November 1940, and the battle to cut Germany's oil supply rages through the spy haunts of the Balkans amid the street fighting of a fascist civil war. This is classic Alan Furst, combining remarkable authenticity and atmosphere with the complexity and excitement of an outstanding spy thriller.

"In 1939, as the armies of Europe mobilized for war, the British secret services undertook operations to impede the exportation of Roumanian oil to Germany. They failed.

Then, in the autumn of 1940, they tried again."


So begins Blood of Victory, a novel rich with suspense, historical insight, and the powerful narrative immediacy we have come to expect from bestselling author Alan Furst. The book takes its title from a speech given by a French senator at a conference on petroleum in 1918: "Oil," he said, "the blood of the earth, has become, in time of war, the blood of victory."

November 1940. The Russian writer I. A. Serebin arrives in Istanbul by Black Sea freighter. Although he travels on behalf of an émigré organization based in Paris, he is in flight from a dying and corrupt Europe—specifically, from Nazi-occupied France. Serebin finds himself facing his fifth war, but this time he is an exile, a man without a country, and there is no army to join. Still, in the words of Leon Trotsky, "You may not be interested in war, but war is interested in you." Serebin is recruited for an operation run by Count Janos Polanyi, a Hungarian master spy now working for the British secret services.

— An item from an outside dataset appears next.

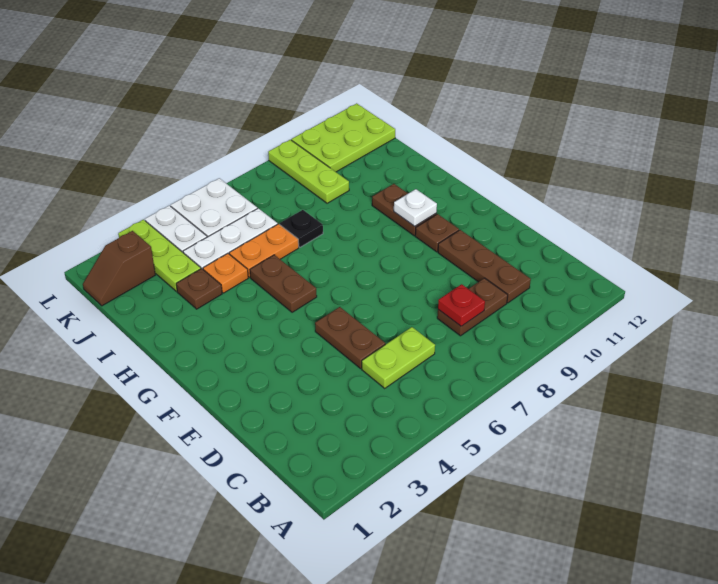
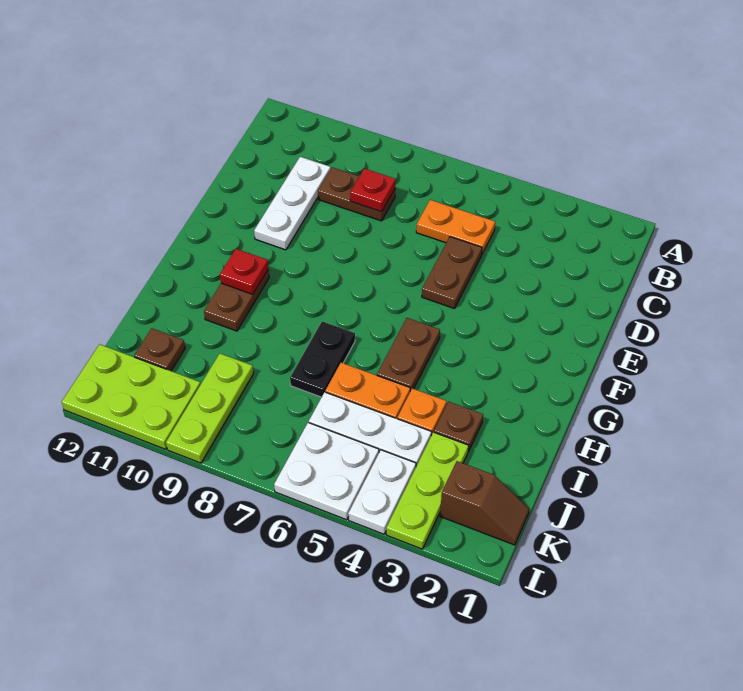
lime plate C5:C6 level 1 -> orange plate C5:C6 level 1
brown plate C10:E10 level 1 -> white plate C10:E10 level 1
brown plate F10 level 1 -> brown plate J11 level 1
white plate G10 level 2 -> red plate G10 level 2
black plate I7 level 1 -> black plate H7:I7 level 1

The battle to cut Germany's oil supply rages through the spy haunts of the Balkans; from the Athenée Palace in Bucharest to a whorehouse in Izmir; from an elegant yacht club in Istanbul to the river docks of Belgrade; from a skating pond in St. Moritz to the fogbound banks of the Danube; in sleazy nightclubs and safe houses and nameless hotels; amid the street fighting of a fascist civil war.

Blood of Victory is classic Alan Furst, combining remarkable authenticity and atmosphere with the complexity and excitement of an outstanding spy thriller. As Walter Shapiro of Time magazine wrote, "Nothing can be like watching Casablanca for the first time, but Furst comes closer than anyone has in years."

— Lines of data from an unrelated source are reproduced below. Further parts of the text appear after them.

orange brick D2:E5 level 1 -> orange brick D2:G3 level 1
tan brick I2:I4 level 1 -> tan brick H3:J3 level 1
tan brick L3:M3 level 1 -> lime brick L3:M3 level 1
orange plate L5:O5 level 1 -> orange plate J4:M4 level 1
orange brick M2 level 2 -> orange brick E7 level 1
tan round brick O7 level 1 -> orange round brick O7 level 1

On 24 November, 1940, the first light of dawn found the Bulgarian ore freighter Svistov pounding through the Black Sea swells, a long night's journey from Odessa and bound for Istanbul. The writer I. A. Serebin, sleepless as always, left his cabin and stood at the rail, searched the horizon for a sign of the Turkish coast, found only a blood red streak in the eastern sky. Like the old saying, he realized--red sky at morning, sailor take warning. But, a private smile for that. So many ways, he thought, to drown in autumn. The Svistov creaked and groaned, spray burst over the bow as she fought the sea. With cupped hands, Serebin lit a Sobranie cigarette, then watched the dark water churning past the hull until the wind drove him back to the cabin.

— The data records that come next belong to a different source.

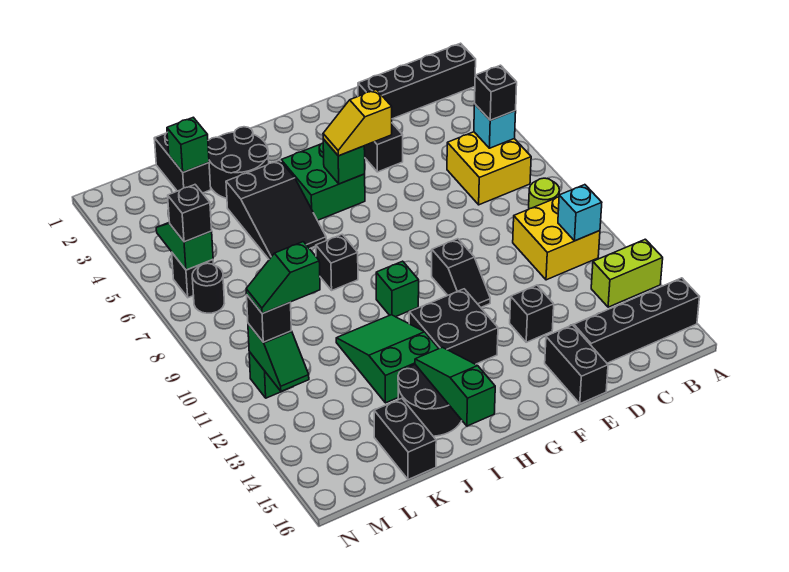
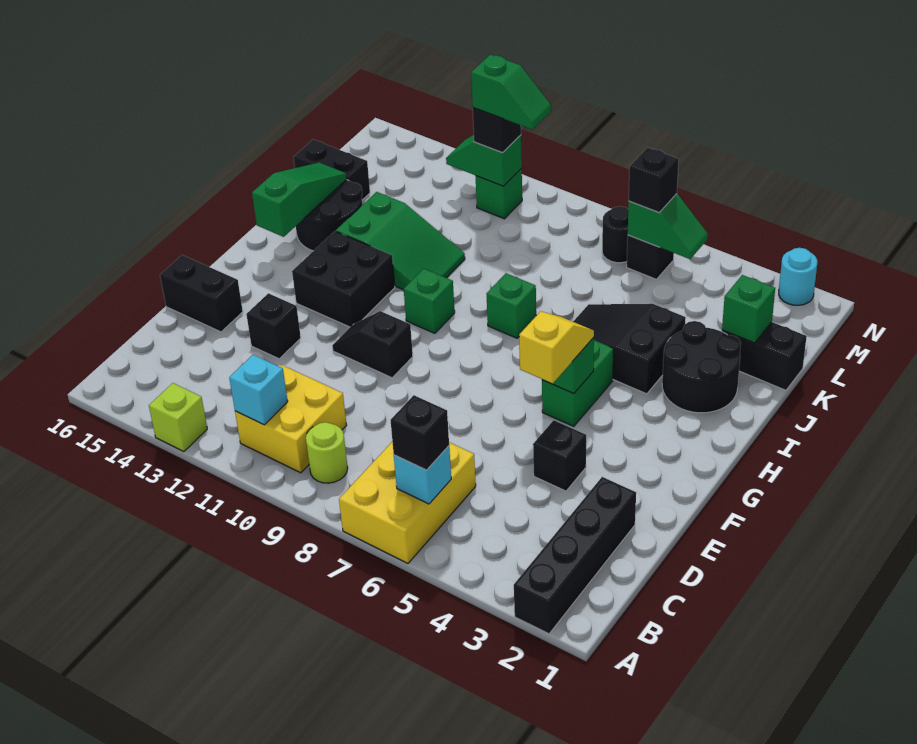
lime brick A13:B13 level 1 -> lime brick A13 level 1
black brick A15:D15 level 1 -> none
yellow brick B6:C7 level 1 -> yellow brick A6:C7 level 1
green brick G4:H5 level 1 -> green brick G5:H5 level 1
black brick I8 level 1 -> green brick I8 level 1
green slope I14:I16 level 2 top 16 -> green slope H15:J15 level 2 top H
green slope L11:M11 level 4 top L -> green slope M10:M11 level 4 top 11
none -> cyan round brick N2 level 1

As he pulled the door shut, a soft shape stirred beneath the blanket. "Ah, mon ours," she said. My bear. A muffled voice, tender, half asleep. "Are we there?"

"No, not for a long time."

"Well then..." One side of the blanket rose ...

Please be aware that this discussion guide will contain spoilers!
  1. The title Blood of Victory comes from a speech given by a French senator at a conference on oil in 1918: "Oil, the blood of the earth, has become, in time of war, the blood of victory." Describe the role that oil plays in Furst's novel. How would you say the relationship between oil and war has changed over time? Given America's relationship with the Middle East since World War II, to what extent would you say oil is now the cause of war?

  2. During Serebin's meeting with "Bastien" (Count Polanyi), Bastien describes the moral ambiguity of espionage in these terms: "People who trust you will get hurt. Is a dead Hitler worth it?" Consider Serebin's response to this question. What moral calculus must he ...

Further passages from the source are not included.